You might want to decline inheriting an IRA if you are the named beneficiary.

The other day, I talked with a couple with two million and one million in their respective IRA accounts. They have two children.

The rules governing inherited Individual Retirement Accounts (IRAs) have changed over the years with the SECURE Act and amendments. They have become even more complex since the passage of the original SECURE Act. The inheritor of an IRA may be required to empty the account and pay taxes on the resulting income within ten years. In some situations, beneficiaries might choose to execute a Qualified Disclaimer and avoid inheriting the IRA, according to a recent article, “How to Opt Out of Inheriting an IRA” from Think Advisor.

When the first spouse dies, the primary beneficiary for each IRA is now the other spouse. Who the backup beneficiary is becomes an essential planning tool later. A disclaimer is a useful but blunt instrument. You can decline to inherit an IRA but have no right to redirect it. The disclaimed item goes as if the first beneficiary were dead. I think of it as a bullfighter. You can move out of the way, but the bull will go where it will.

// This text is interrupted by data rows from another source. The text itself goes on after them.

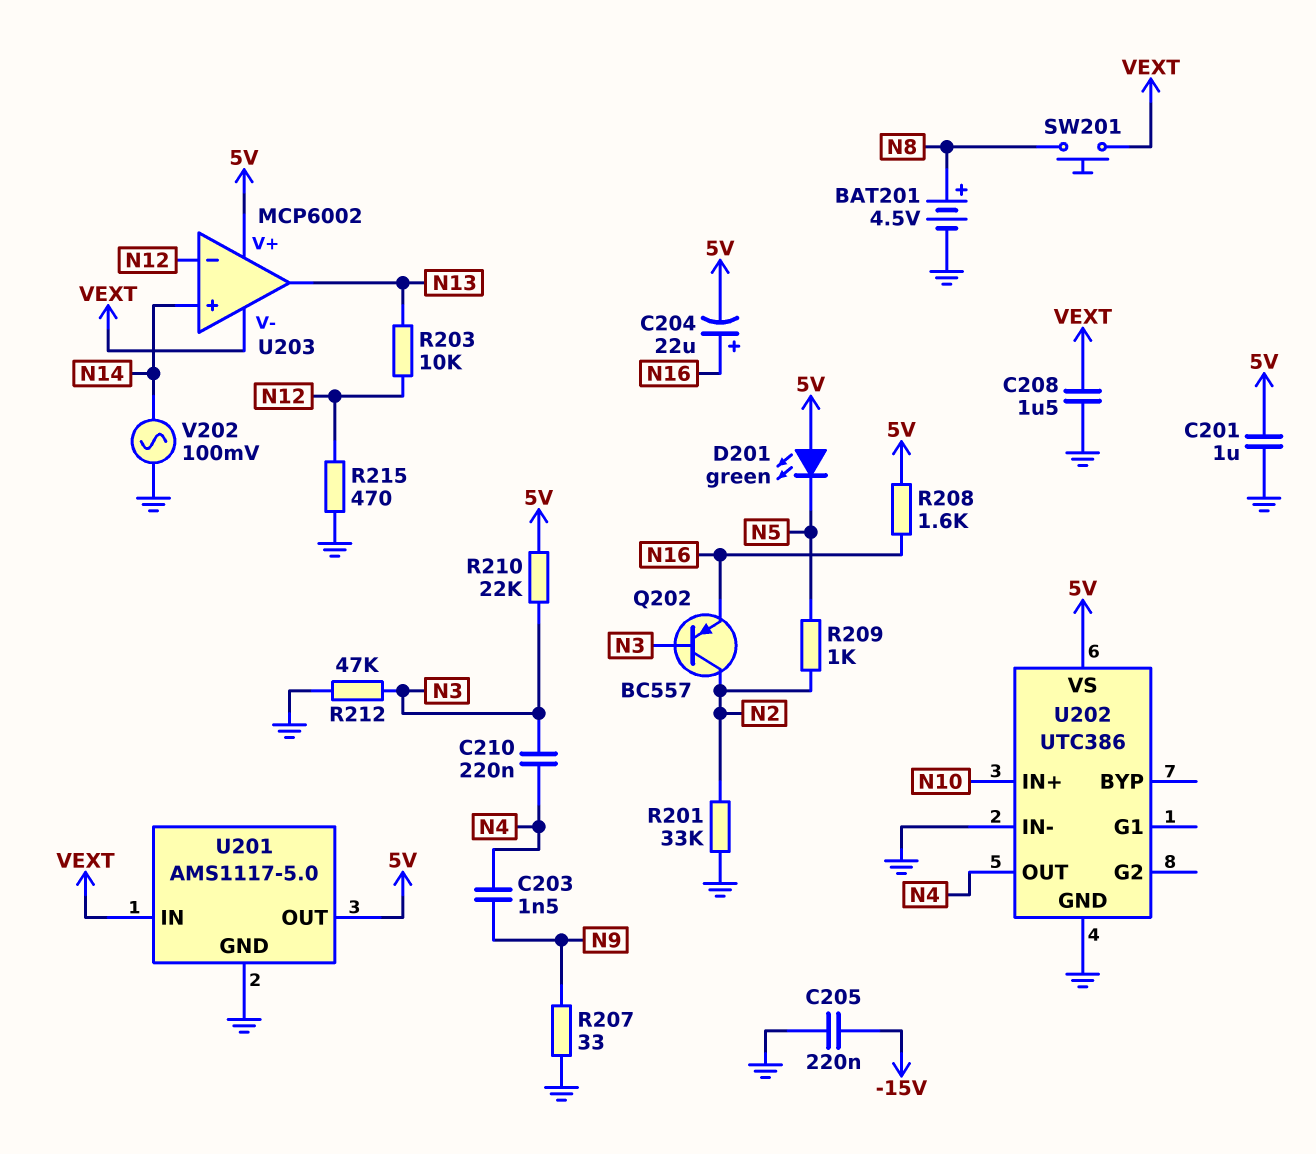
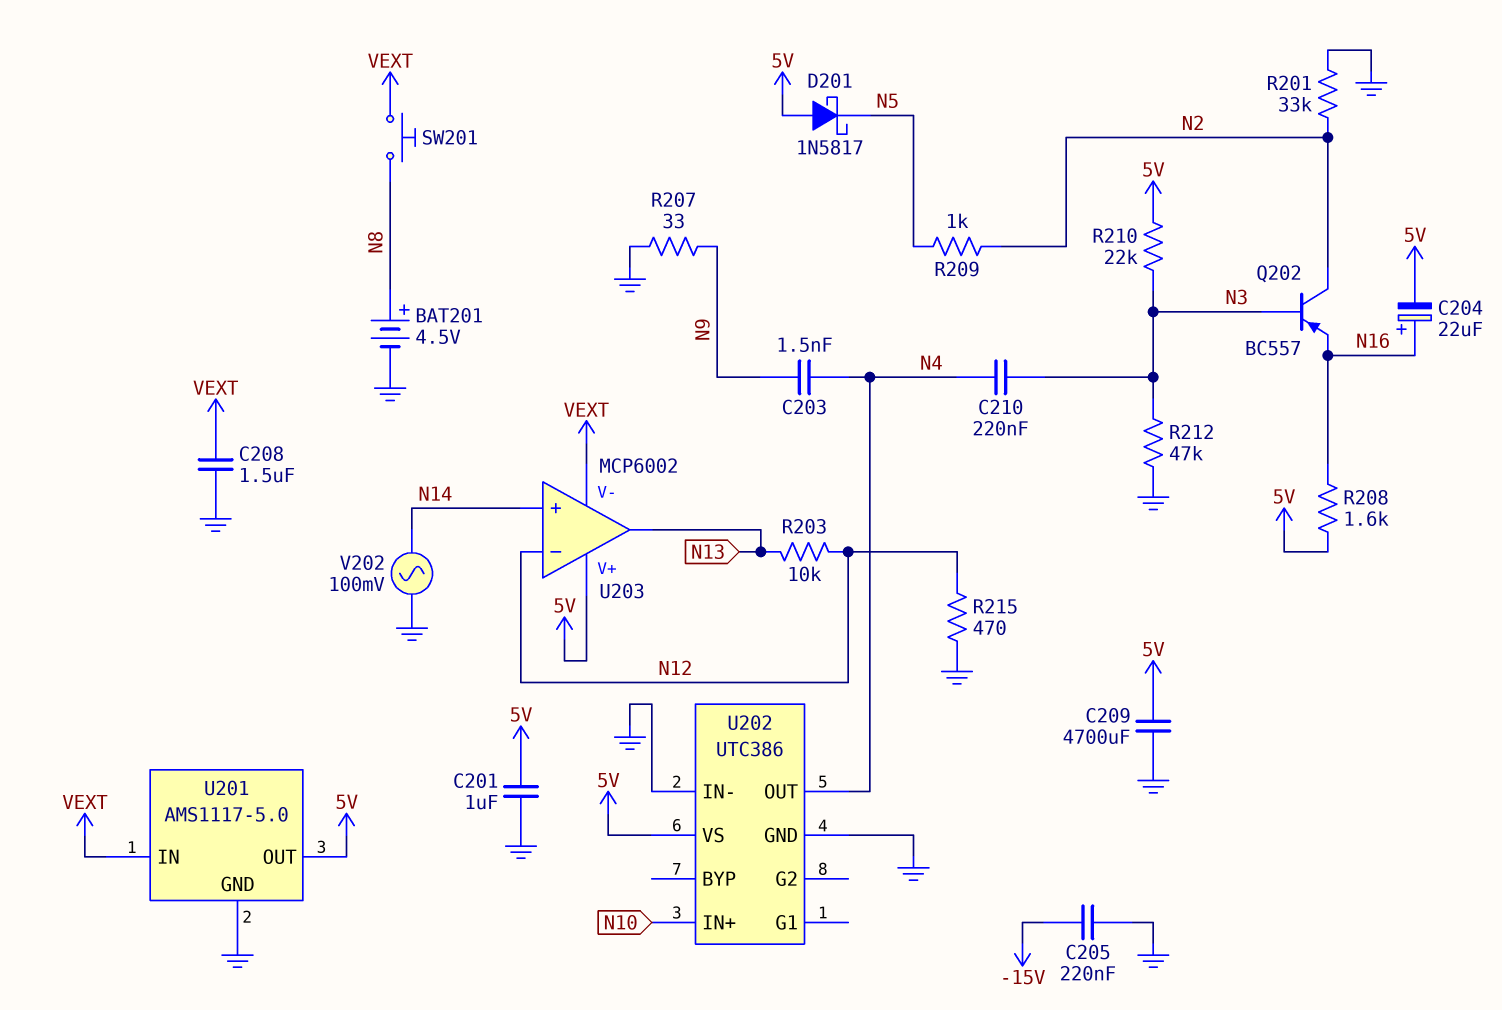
C209: none -> 4700uF (5V, GND)
D201: LED green (A 5V, K N5) -> schottky 1N5817 (A 5V, K N5)

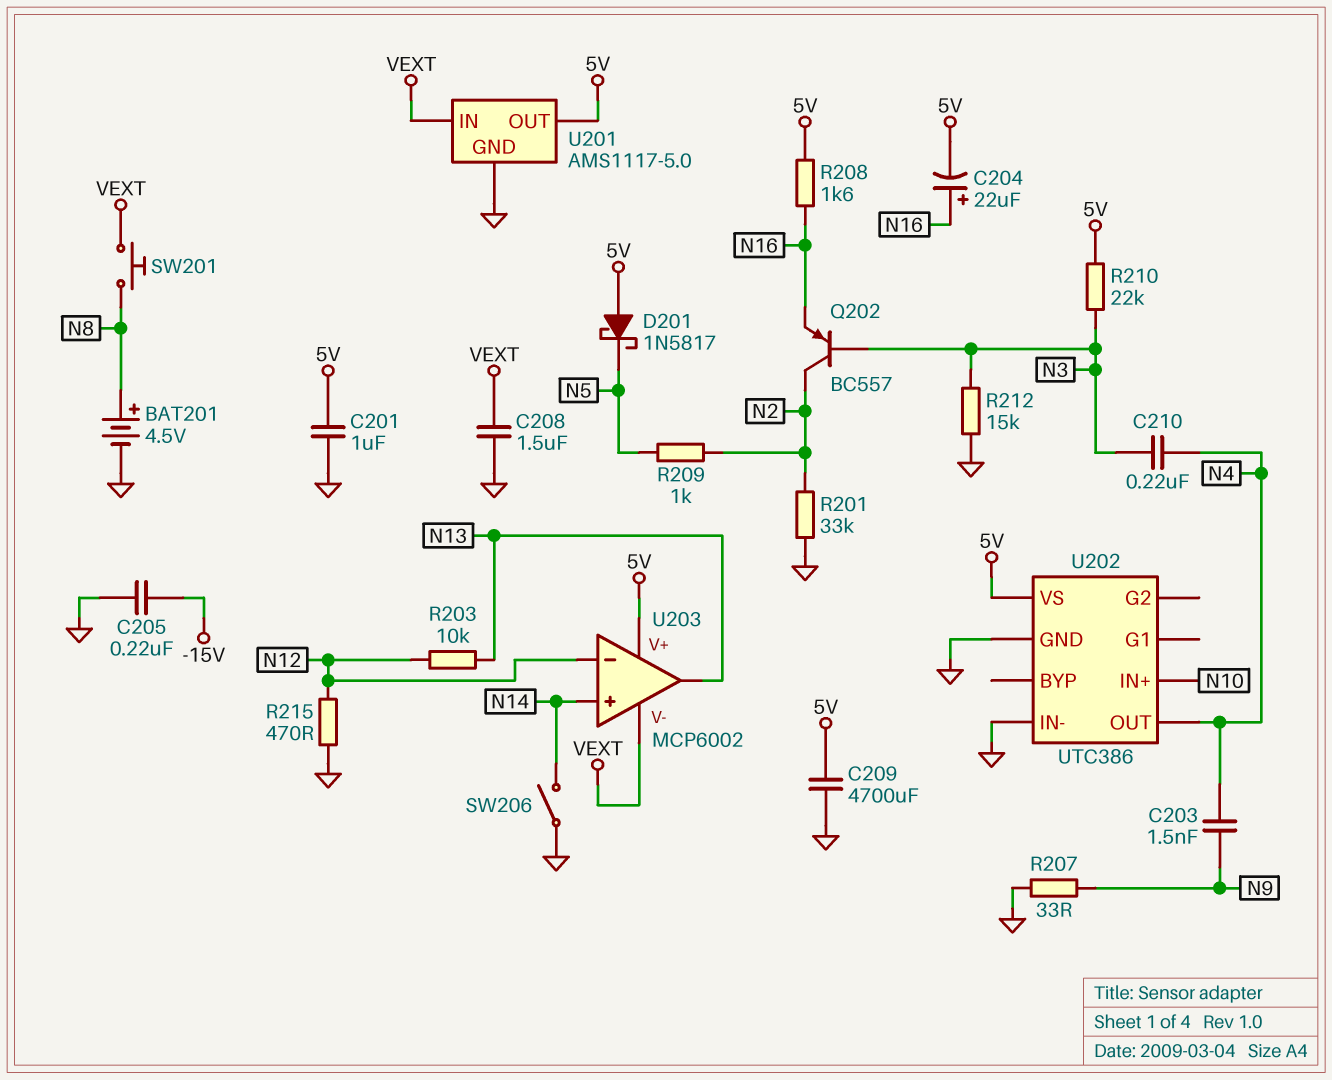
R212: 47k (GND, N3) -> 15k (GND, N3)
SW206: none -> switch (GND, N14)
V202: AC 100mV (GND, N14) -> none

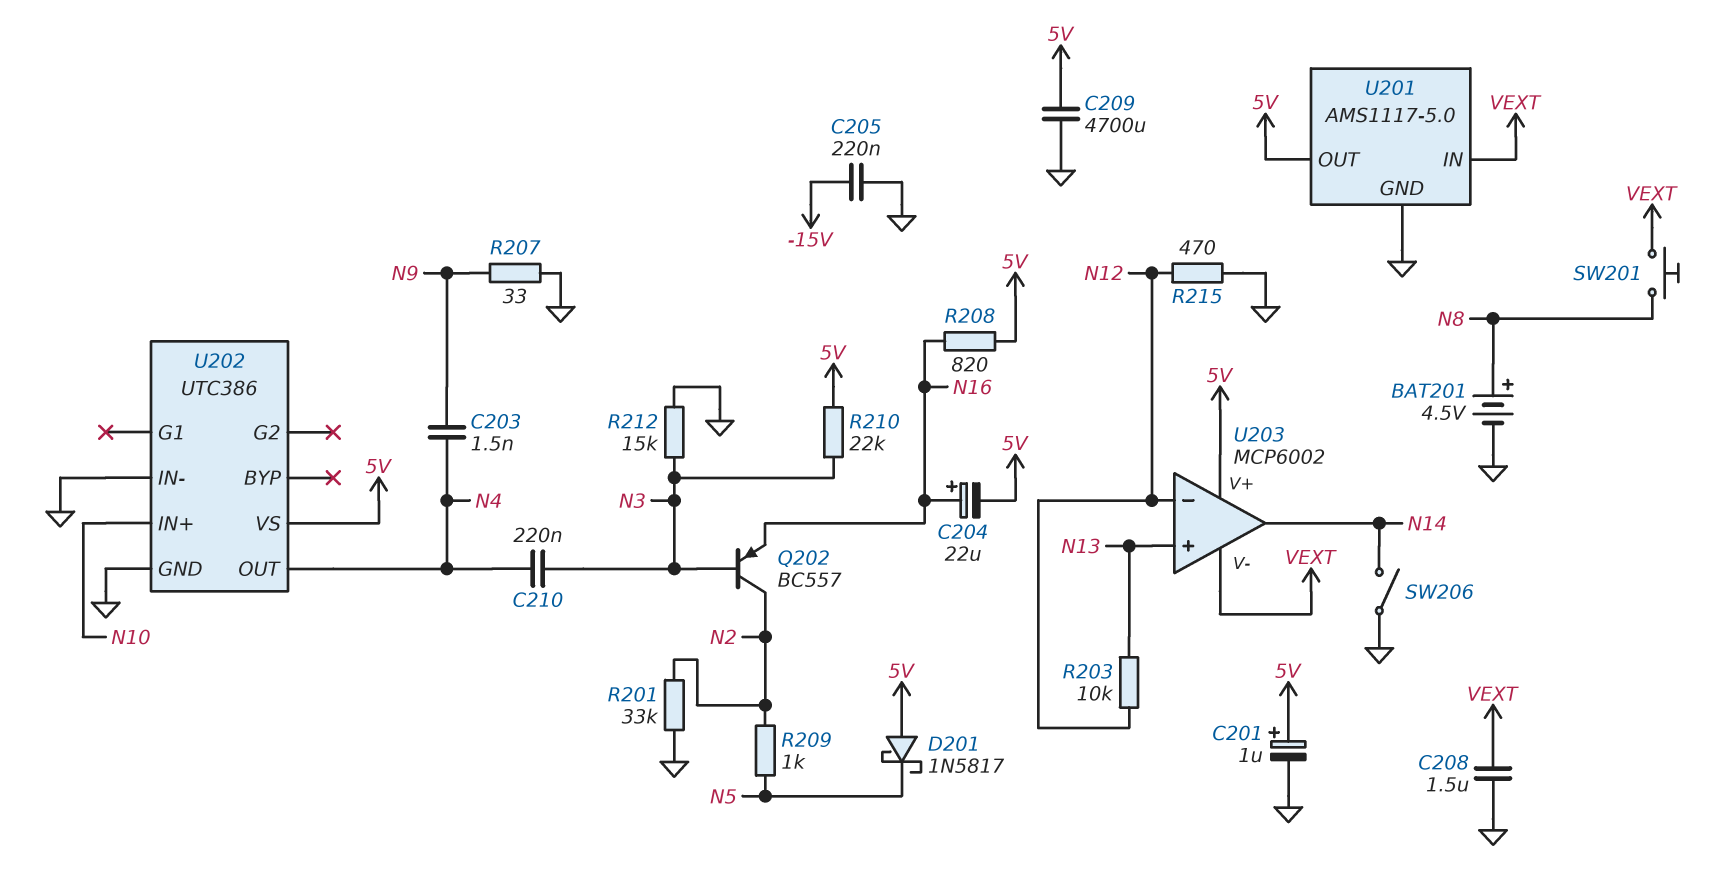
C201: 1uF (5V, GND) -> 1uF (plus 5V, minus GND)
R208: 1.6k (5V, N16) -> 820 (5V, N16)
U203 pin in+: N14 -> N13
U203 pin out: N13 -> N14

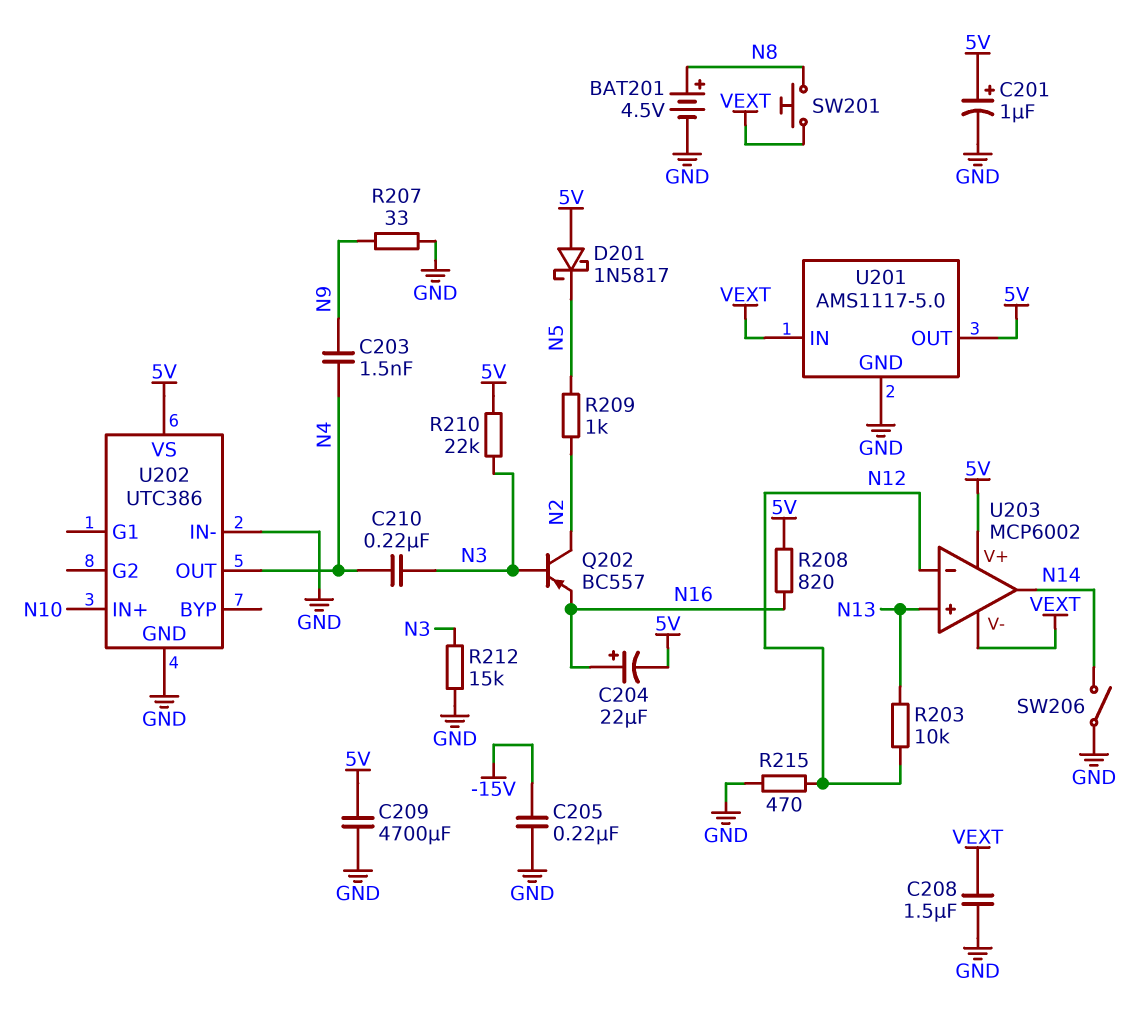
R201: 33k (GND, N2) -> none

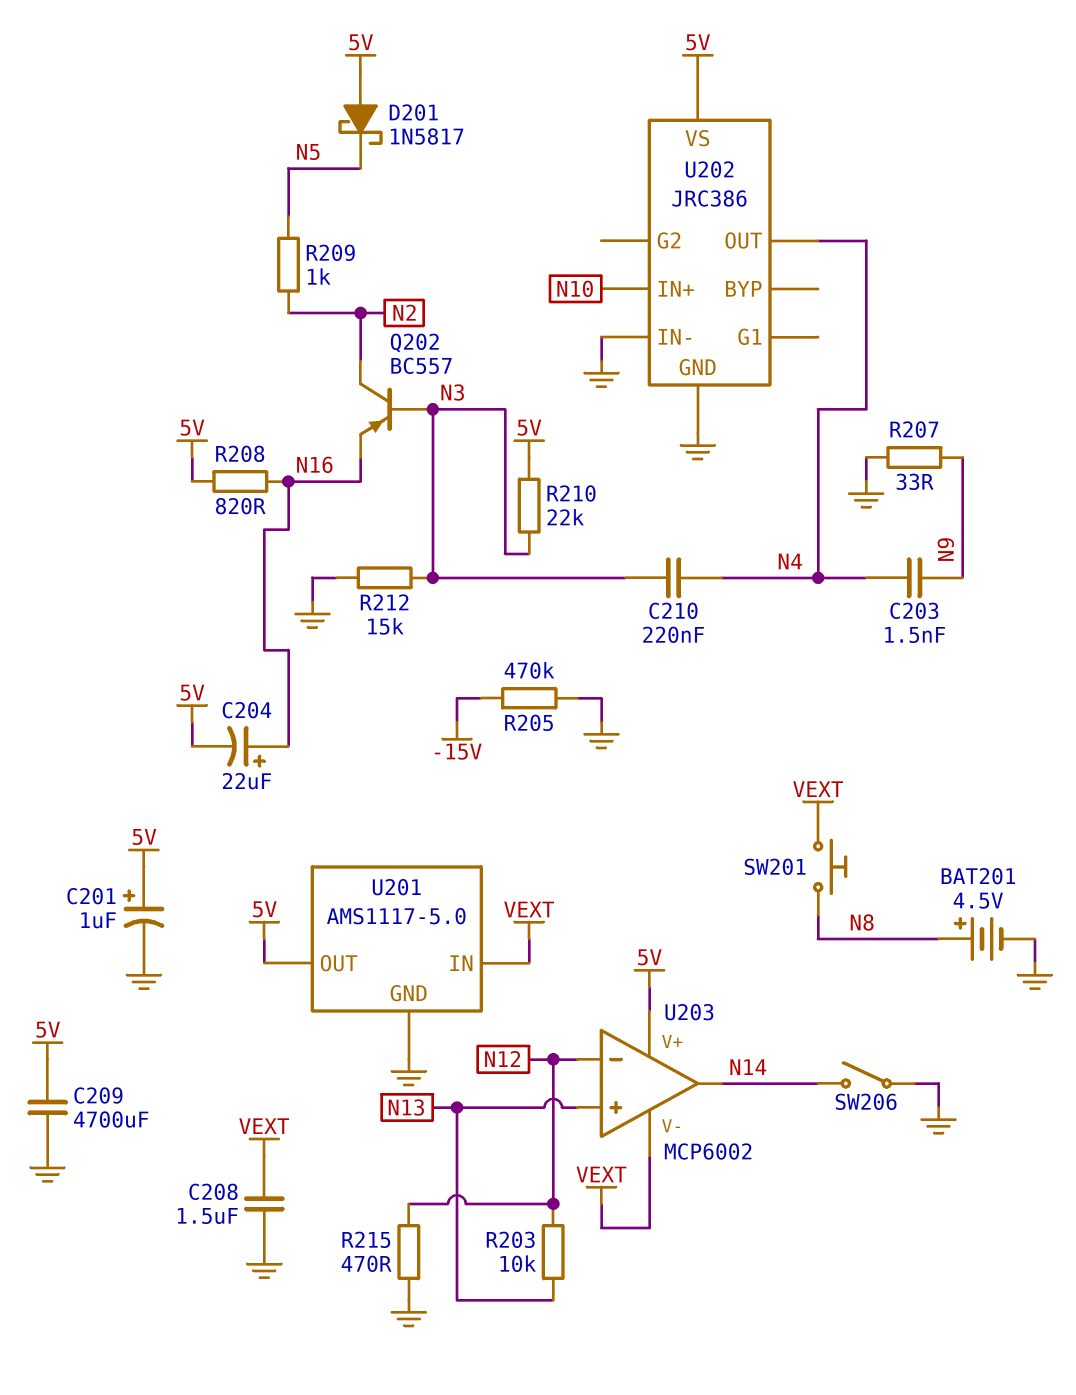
C205: 220nF (-15V, GND) -> none
R205: none -> 470k (-15V, GND)
U202: UTC386 -> JRC386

If one spouse takes the entire IRA when the first spouse dies, the survivor has three million dollars in their IRA. At death, the children may need to take 1.5 million of inherited taxable money out of their IRA each in ten years, boosting their taxable income by $150,000 annually.

Paying taxes on the distributions could put a beneficiary into a higher tax bracket. In some situations, beneficiaries may want to execute a Qualified Disclaimer and avoid inheriting both the account and the tax consequences associated with the inheritance. A disclaimer is a legal statement to decline all or part of something inherited.

Individuals who use a Qualified Disclaimer are treated as if they never received the property. Of course, you don’t enjoy the benefits of the inheritance but don’t receive the tax bill.

At the first death, the surviving spouse could decline inheriting an IRA, or a portion of it, allowing the children to stretch the withdrawal by up to ten more years, decreasing their income tax hits.

An experienced estate planning attorney must ensure that the Disclaimer satisfies all requirements and is treated as a Qualified Disclaimer. It must be in writing, and it must be irrevocable. It also needs to align with any state law requirements. It is also critical that the contingent beneficiaries are correctly in place and verified before the Disclaimer is signed.

The person who wishes to disclaim the IRA must provide the IRA custodian or the plan administrator with written notice within nine months after the latter of two events: the original account owner’s death or the date the disclaiming party turns 21 years old. The disclaiming person must also execute the Disclaimer before receiving the inherited IRA or any of the benefits associated with the property.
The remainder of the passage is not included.